For this demonstration I created a project that will do two things: 1. transcribe detected speech into text via a UILabel and 2. initiate a simple UI change when specific words are uttered.

Set up a view controller with a label to capture the text and/or some UI to respond to speech recognition.

Set up a view controller in storyboard that contains at minimum a UILabel that will show the spoken text. Optionally, you can also set up a UIButton to begin the speech detection, along with another UILabel that will let the user know how to interact with you app.

I set the height of the UILabel (that will show the spoken words) to 40% of the screen height and width to 90% of the screen. I also set the number of possible lines to 10 in order to show a fair amount of the detected text.

I’ve set up a UIView at the bottom of the view controller that will react when the names of color are detected and change to the corresponding color.

Before moving to the next step, connect the labels, button and view to your view controller class using the Assistant Editor.

2. Next, go to your view controller. Import the Speech framework:

import Speech .

There are some handy speech recognizer delegate methods that you may want to use later on, so make the view controller adhere to the SFSpeechRecognizerDelegate.

Your code should look like this so far:

User Permission Before Initiating Speech Recognition

Now that we have the basic components of the project set up, let’s set up the user permission prompt.

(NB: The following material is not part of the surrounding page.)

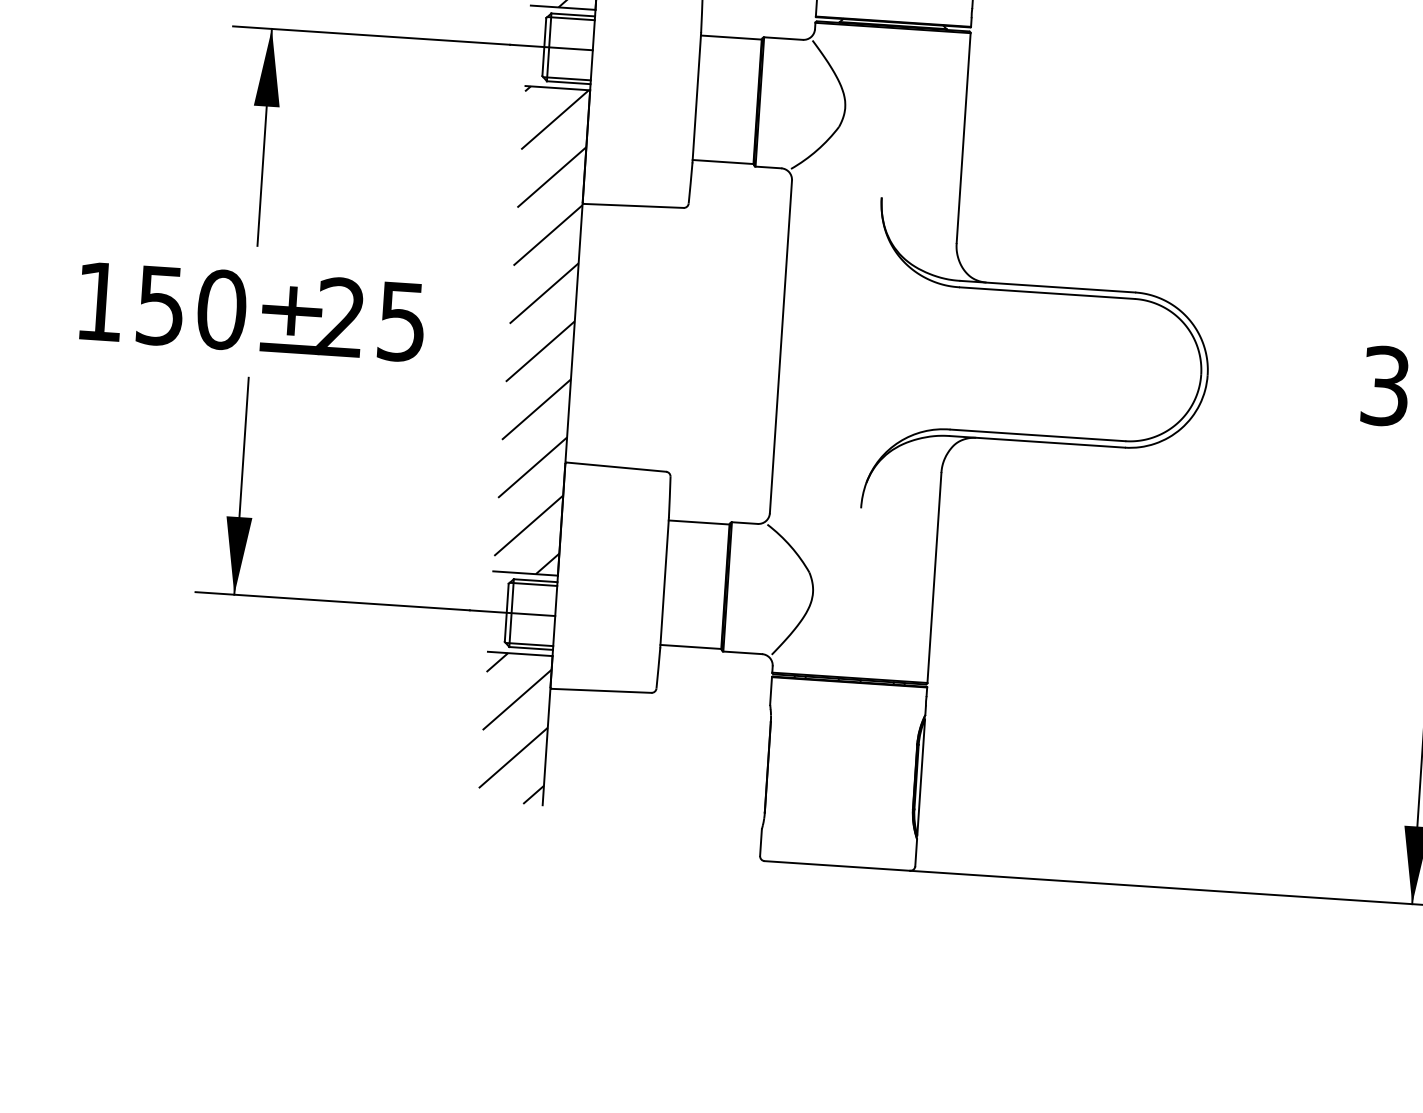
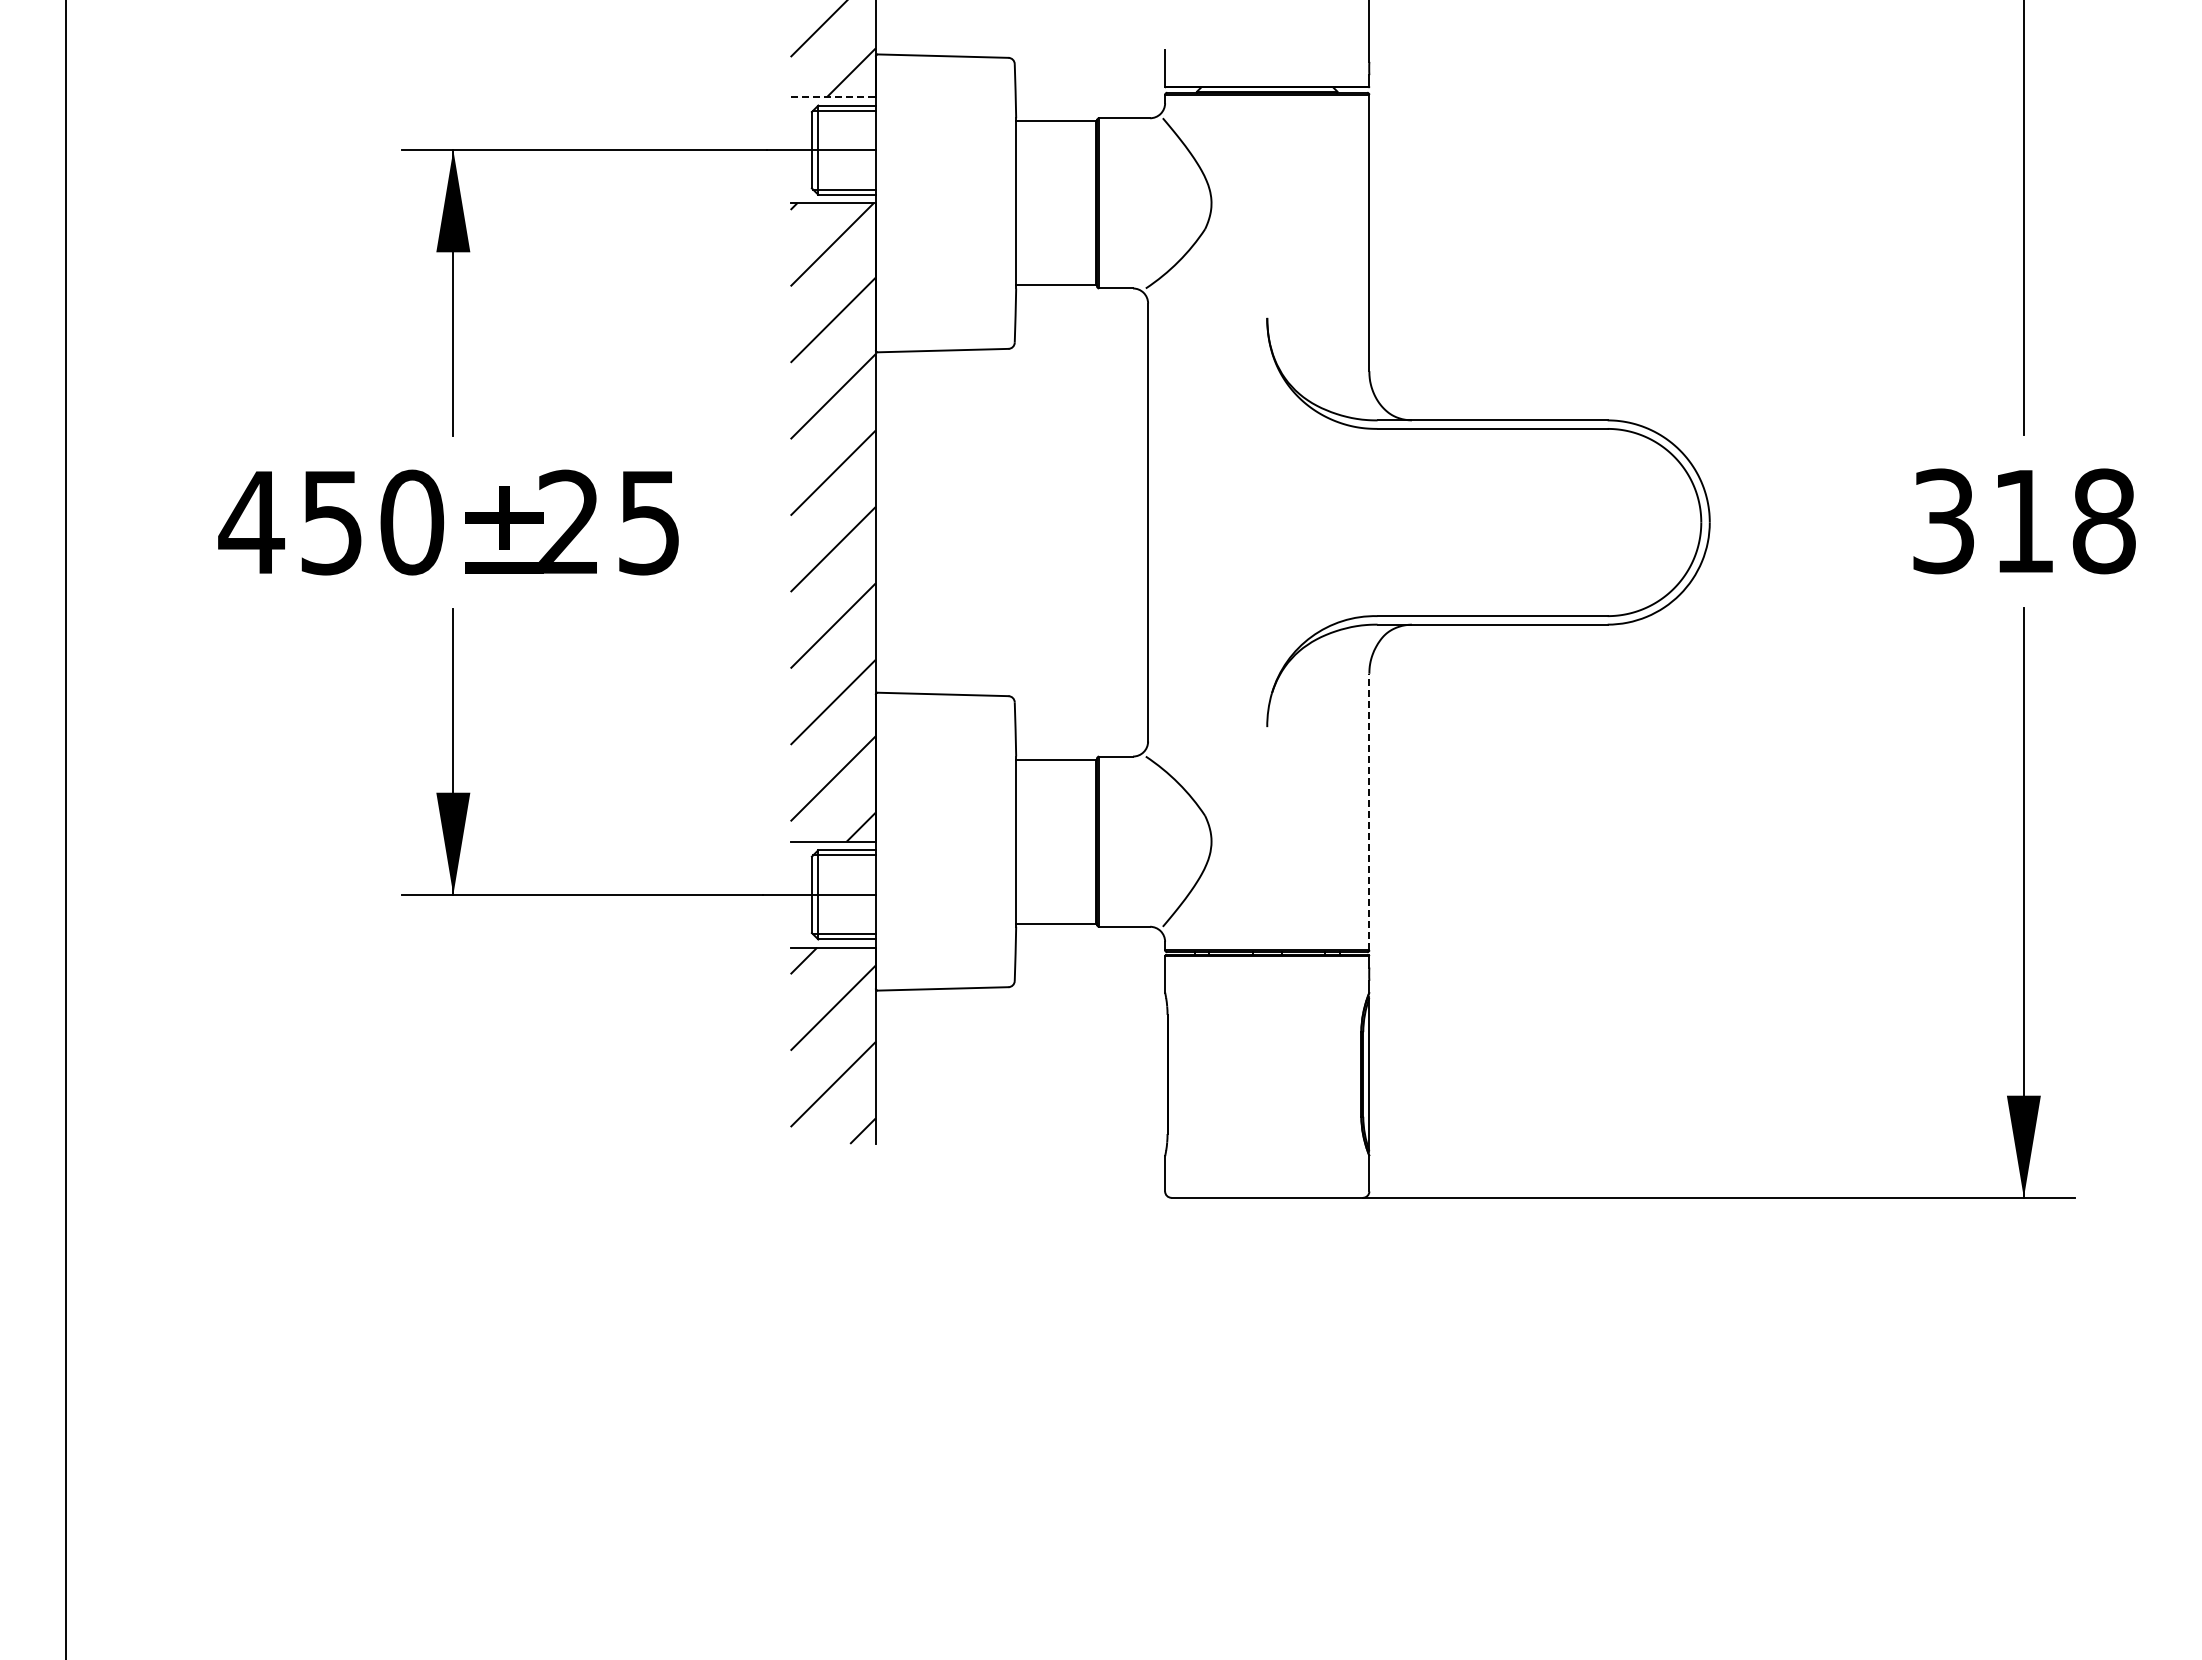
line: (563, 8) -> (833, 97), solid -> dashed
text: (99, 301) -> (251, 522), 150 -> 450
line: (934, 577) -> (1369, 811), solid -> dashed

3. Go to your Info.plist file. Add two keys: NSSpeechRecognitionUsageDescription and NSMicrophoneUsageDescription. These will general alerts which ask your user for permission to use speech recognition and for the app to access the microphone. Add a sentence to each of these explaining the purpose of the speech recognition to your user, as a String value. For this demo it could be “Speak and watch your words become text or say a color to see the box change colors.” and “Your speech will be detected after tapping the start button.”

It will end up looking like this:

Note: the word “Privacy -” will appear automatically once you type in NSSpeechRecognitionUsageDescription & NSMicrophoneUsageDescription as new keys.

The speech recognition permission and the microphone permission prompts will now appear automatically when your app uses any API involving speech recognition and tried to access the microphone.

Because we are using the Speech framework in our main view controller the prompt will happen immediately as the app opens and once the start button is tapped.

Once the user has agreed to let the app access the microphone and recognize their speech, the prompts will not be shown again.

Speech Recognition Implementation

4. Next declare four variables in the view controller class:

First, an instance of the AVAudioEngine class. This will process the audio stream. It will give updates when the mic is receiving audio.

let audioEngine = AVAudioEngine()

Second, an instance of the speech recognizer. This will do the actual speech recognition. It can fail to recognize speech and return nil, so it’s best to make it an optional.

let speechRecognizer: SFSpeechRecognizer? = SFSpeechRecognizer()

Side Note: By default, the speech recognizer will detect the devices locale and in response recognize the language appropriate to that geographical location. The default language can also be set by passing in a locale argument and identifier. Like this: let speechRecognizer: SFSpeechRecognizer(locale: Locale.init(identifier: "en-US")) .

Third, recognition request as SFSpeechAudioBufferRecognitionRequest. This allocates speech as the user speaks in real-time and controls the buffering. If the audio was pre-recorded and stored in memory you would use a SFSpeechURLRecognitionRequest instead.

let request = SFSpeechAudioBufferRecognitionRequest()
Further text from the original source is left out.